Thank you for the reply. We are talking a short time period here, it may have just end up being googlebot waiting for all it's machines to sync. Your assumption is correct, yes.
As for the factors you have pointed to, #1 is interesting, I will have to look into that. The rest are definitely not the issue here.
Thanks again!
Google is still showing the cache from the last day before the move and when searching for the site domain the "see more results from blahblah" link is gone. Also when searching for site name, a page from the site shows at #1 instead of the site index which was not the case before.
New nameservers and server are working properly, resolving from all over the world.
I'm on the verge of a breakdown as a really huge amount of time and quality work was devoted to the site by our whole team from producing quality content to making the site absolutely clean and user firendly.
If we did any nonos I would understand the whole thing, however since that's not the case I'm simply utterly confused and completely desperate.
Does the domain name resolve directly, with no redirects involved at all? And is the new IP address dedicated and not shared?
Also, is your error handling on the new server completely correct? For example, does the server return a true 404 status in the http header and not just a custom error page with some other http status?
What do you mean by directly? It's a pure DNS entry if that is what you asked, no 301,302,meta or similar redirects. Dedicted ip, as it was before, fresh one as well, hasn't been used before unless our host wasn't honest with us which I simply don't believe as they are more professional and dedicted to what they do than anyone I have dealt with before.
Well, error handling.. we use some rewrite rules so there are no true 404 errors being generated, but that was the case before the move as well.
Anyone else have any ideas as to what could be happening here?
Before we make any more guesses, let's confirm that everything is in order with your DNS. Again, many of these types of issues can be tracked back to something in the DNS so that would be my "first" suggested move. From the findings in that report we can then make more refined "educated guesses" as to what may be the challenge.
I would also like to point out that since we don't have a "before and after" snapshot of a DNS Report, it may be difficult to pinpoint any one particular issue. I'd be looking at the information for your Parent Nameservers, the NS Records and your SOA particularly this one "SOA MINIMUM TTL value".
I know sounds trivial but just my thought as to a possible reason for this type of odd bot behavior.
I have moved many sites to different servers and never have done a password protect I all I ever did was change the dns leave both sites up till the bot activity as stopped and traffic has been rerouted through the dns and then take the other server down.

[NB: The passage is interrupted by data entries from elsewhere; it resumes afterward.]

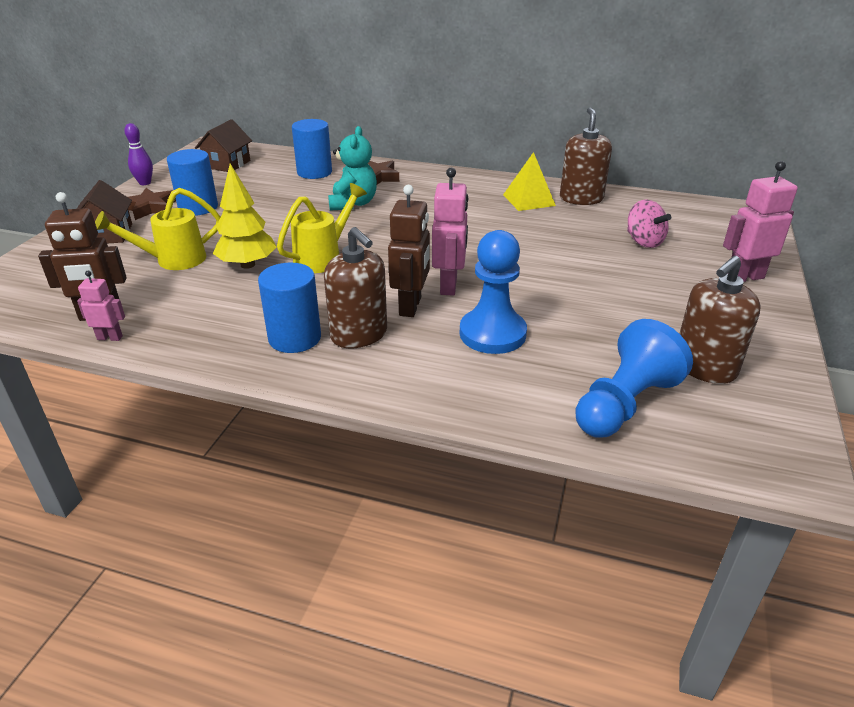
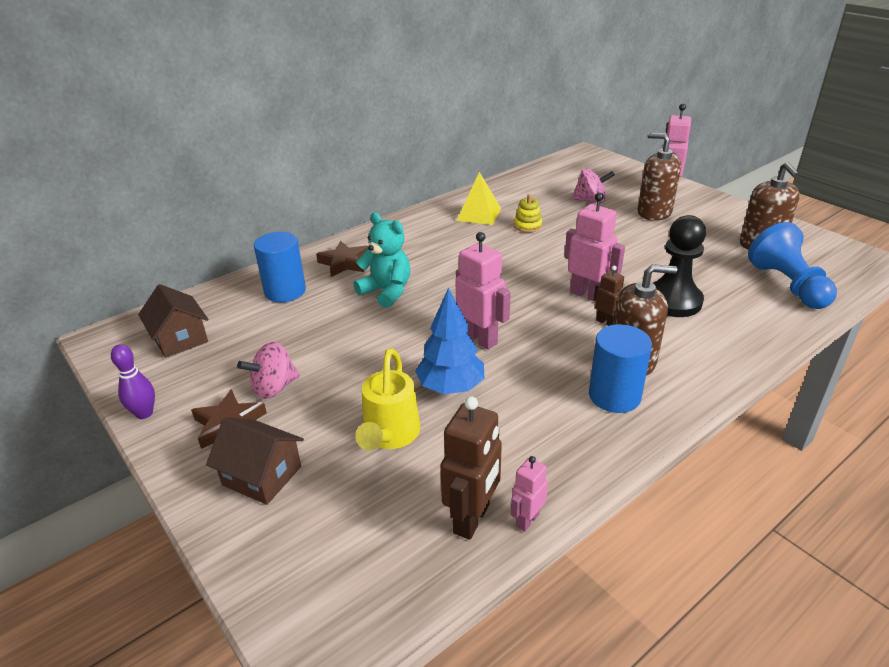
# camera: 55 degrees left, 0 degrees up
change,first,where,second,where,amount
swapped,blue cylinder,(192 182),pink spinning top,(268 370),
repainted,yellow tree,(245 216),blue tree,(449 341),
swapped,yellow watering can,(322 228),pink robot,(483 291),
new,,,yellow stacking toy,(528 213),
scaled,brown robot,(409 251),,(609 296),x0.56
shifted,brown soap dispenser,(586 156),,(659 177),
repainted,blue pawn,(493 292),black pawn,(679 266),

Just a by the book move as he has done as well.
I have whenever at all possible kept the same ip address so really there is no dns just a short period of down time.
Never had an issue but I havent moved a site in about 2 years so there could be more to this and a by the book move is not by the book anymore.
I will leave the site on my server for a couple days till I don't see any activity and then shut the IIS down.
justasite
do you have an update as to the cause or still looking?
Ok GB is crawling at what seems to be pre-move frequency, cache has been updated to a post move date, but... None of our new posts are being indexed, while everything up to the move would be in the results within minutes of it being posted.. G blog search is picking it up, but G itself isn't which is scary. We weren't updating during the move because we wanted to let G find the new server and begin cralwing it before we do. Old pages are doing as well as they ever did, but nothing new is being included and that is making me very concerned :(
bwnwbn, nope no ideas yet unfortunately..
OLD Server IP - AAA.BBB.CCC.DDD
New Server IP - AAA.BBB.#*$!.ZZZ
** Our Database was moved to new server around 6 months back
Present Status:
We have webfiles on both old server and new server (.htacess pointing only to domain name)
But I can find googlebot vanished, any suggestion/precautions we should do immedaitely to not suffer ?
We can find almost 50% traffic drop in last 5 hours when we also changed IP address of our custom nameservers used for this domain.